Investors including Capital Group, hedge fund Tiger Global
Management LLC and Southeastern Asset Management Inc. have
privately criticized the company over losses in the Vision Fund and
governance issues in recent weeks, people familiar with the matter
said.
The investors have also criticized SoftBank's plan to help raise
cash for a second Vision Fund by lending billions of dollars to its
own executives, the people said.
The Wall Street Journal reported in August that SoftBank planned
to lend as much as $20 billion to Chief Executive Masayoshi Son and
other top executives to invest in the fund, helping a fundraising
effort that has stalled.
In conversations with SoftBank executives and investor-relations
staff, those shareholders and others -- including AllianceBernstein
LP and Odey Asset Management -- have criticized the loans as risky
and said they could create conflicts of interest between the
executives and investors.
In addition to Mr.
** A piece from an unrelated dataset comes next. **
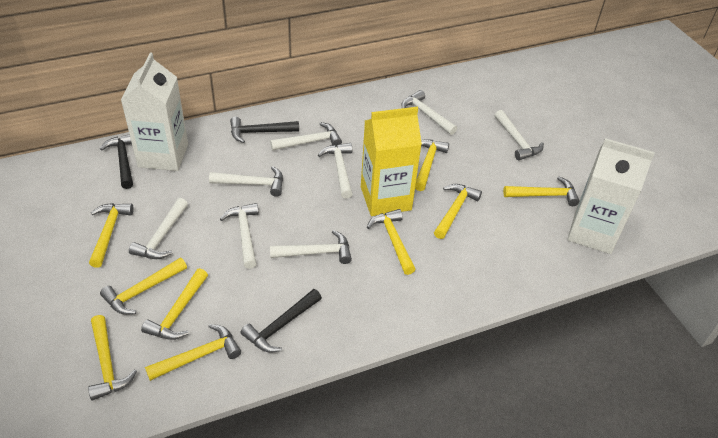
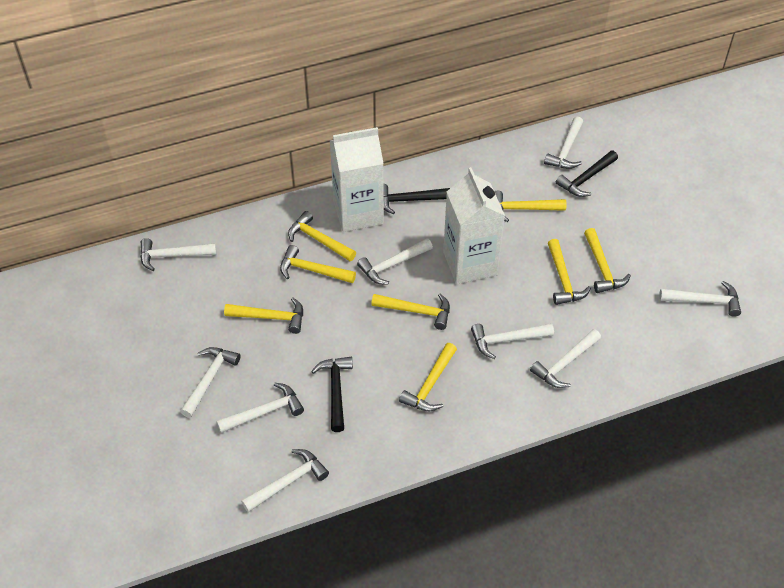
white hammer: 8 -> 9
yellow carton: 1 -> 0
yellow hammer: 9 -> 8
Son, the borrowers include several SoftBank
board members who also hold senior roles at the Vision Fund. The
company hasn't disclosed details of the arrangement to
investors.
SoftBank declined to comment on its conversations with
shareholders. Mr. Son has said he is aware of the skepticism toward
his company's stock. In recent quarters he has started out each
earnings press conference by saying the group's revenue and profit
figures are meaningless and emphasizes more positive numbers such
as the value SoftBank has created for its shareholders, measured by
the value of its equity holdings minus debt.
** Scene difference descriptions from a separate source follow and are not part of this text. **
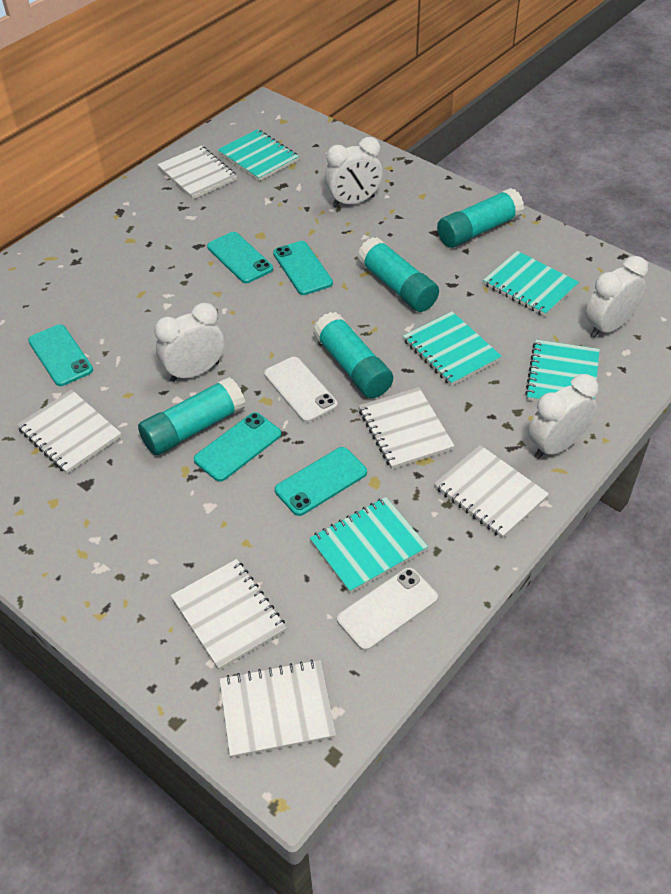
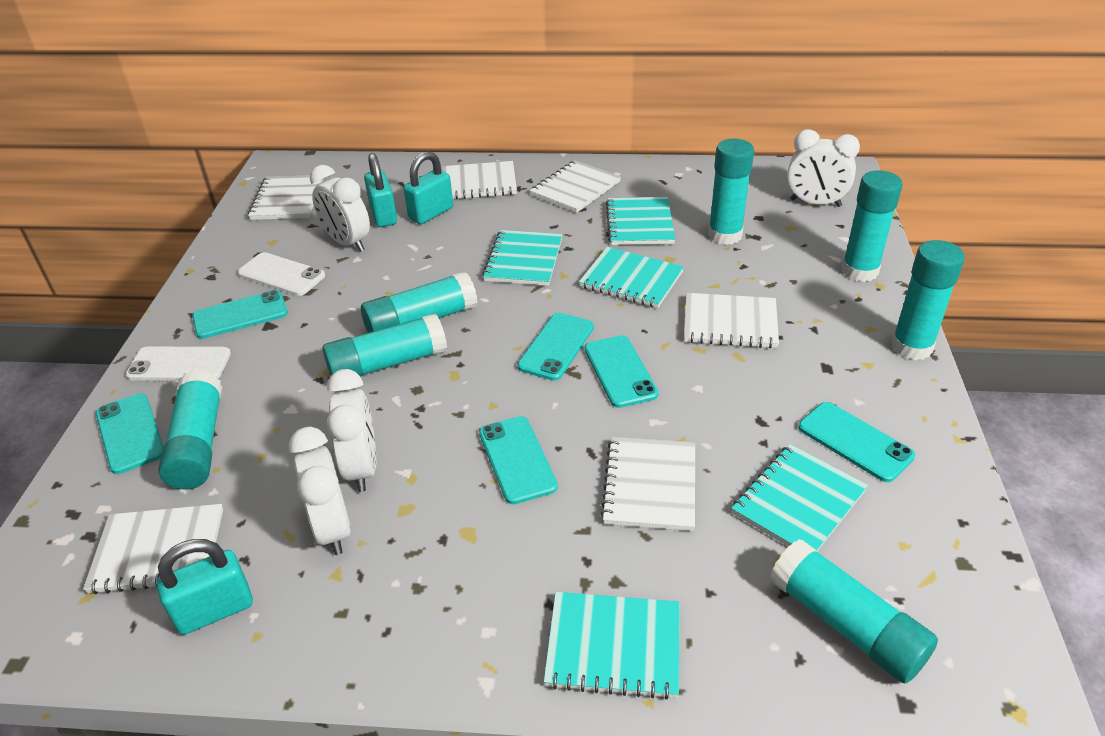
turquoise glue stick: 4 -> 7
turquoise padlock: 0 -> 3
turquoise phone: 5 -> 6

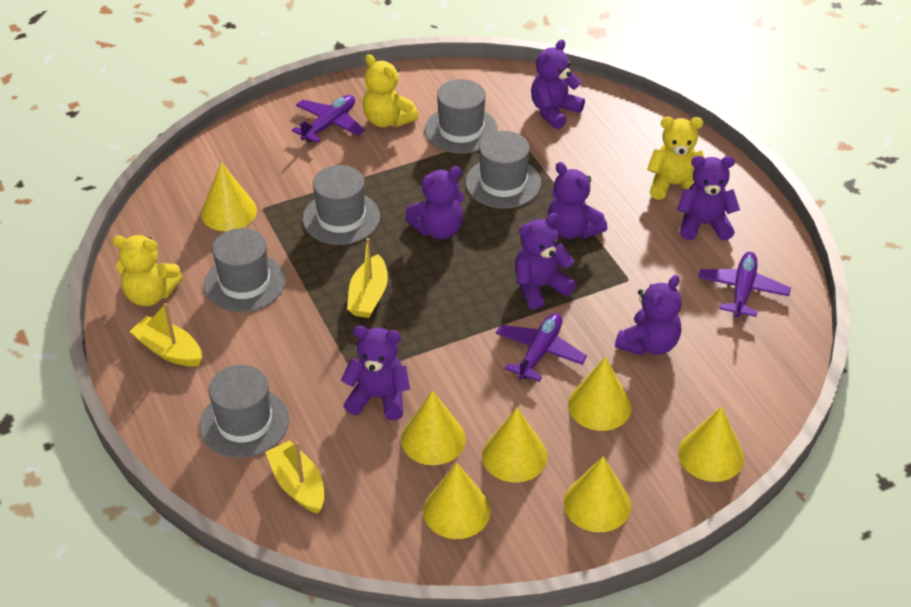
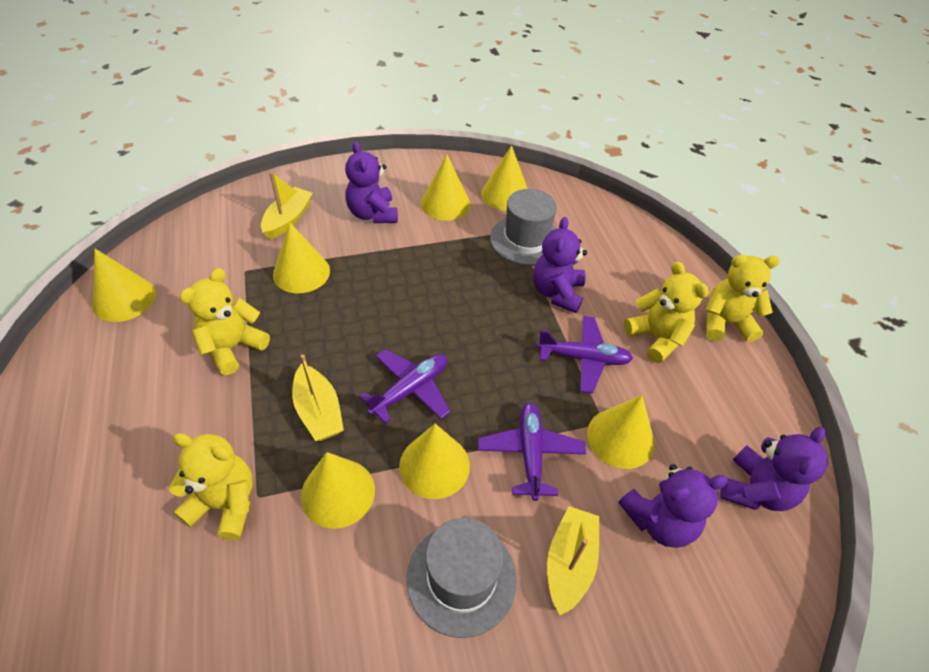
grey hat: 5 -> 2
purple teddy bear: 7 -> 4
yellow teddy bear: 3 -> 4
Capital Group -- one of SoftBank's largest shareholders, with a
2% stake as of Sept. 30 -- and AllianceBernstein have told SoftBank
executives that Mr. Son shouldn't participate in the loan program,
people familiar with the matter said. Tiger Global complained about
corporate governance rather than SoftBank's investments, a Tiger
Global spokeswoman said. Some investors shared their concerns
during meetings with Mr. Son and Navneet Govil, the Vision Fund's
finance chief, at the company's quarterly earnings presentation
last month, some of the people said.
Shareholders have long had doubts about SoftBank as it morphs
from a mobile-phone carrier to a technology-investment company with
stakes in Alibaba Group Holding Ltd. as well as dozens of startups
including Uber Technologies Inc. and its Chinese peer Didi Chuxing
Technology Co.
SoftBank invested $25 billion in the Vision Fund and raised the
rest from outside investors. The fund is now in trouble, writing
down its bets on WeWork, Uber, Slack Technologies Inc. and facing
problems in smaller startups including dog-walking app Wag,
home-goods retailer Brandless and robotic-pizza maker Zume.
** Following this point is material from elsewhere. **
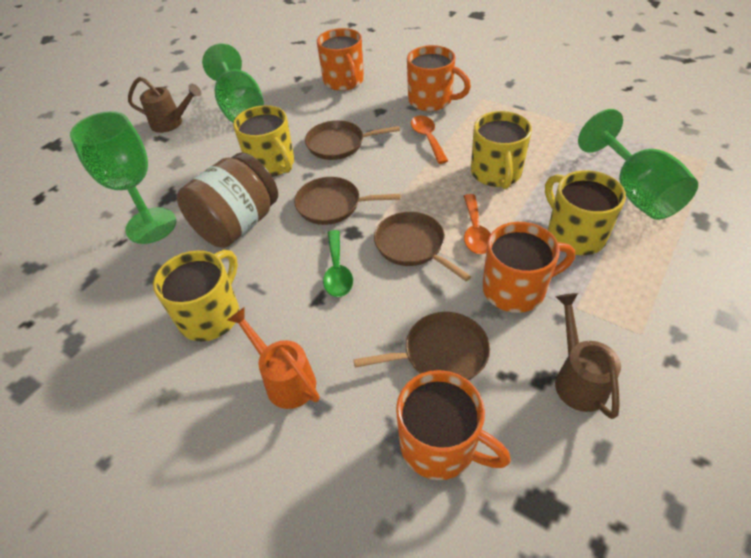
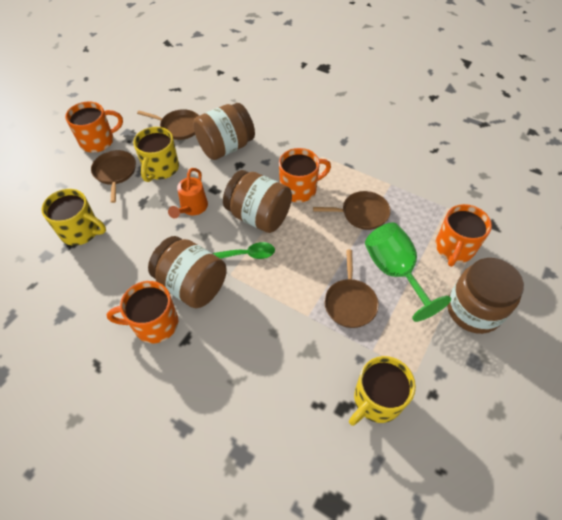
brown jar: 1 -> 4
brown watering can: 2 -> 0
green goblet: 3 -> 1
orange spoon: 2 -> 0
yellow mug: 4 -> 3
The Vision Fund reported an $8.8 billion loss for SoftBank's
most recent quarter, which ended Sept. 30. The fund's value is
still up since its 2017 launch, but much of the 29% cumulative
gains it reported in March has been lost, people familiar with the
matter said.
SoftBank's shares have fallen 30% since late July. Several
brokerages have lowered their target prices for SoftBank shares,
but many still have buy ratings on the stock.
Many value-oriented funds, which try to buy shares on the cheap,
invested in SoftBank because its shares are valued at $80 billion,
far below the value of the company's assets. SoftBank's stake in
Alibaba alone is valued at $125 billion.
Companies that trade below the value of their assets can be
vulnerable to a shareholder revolt or an activist investor, though
SoftBank is insulated somewhat by Mr. Son's 25% ownership
stake.
A spokesman for Southeastern -- which has waged activist
campaigns before -- declined to comment, as did representatives for
Capital, AllianceBernstein and Odey.
Despite writing down its bet on WeWork, SoftBank's shareholder
value actually grew by Yen1.4 trillion ($13 billion) to Yen22.4
trillion during the quarter ended September -- largely because of
an appreciation in Alibaba shares, Mr. Son said. The big losses at
the Vision Fund -- including a write-down in the value of Uber
shares -- comprised only about 1.3% of that total shareholder
value, he said.
"I know if I explain things this way plenty of people will say,
there's Son just picking the good parts to talk about again," Mr.
Son said at the company's earnings news conference in early
November. "But it's a fact."
Write to Liz Hoffman at liz.hoffman@wsj.com and Phred Dvorak at
phred.dvorak@wsj.com
(END) Dow Jones Newswires
November 27, 2019 02:47 ET (07:47 GMT)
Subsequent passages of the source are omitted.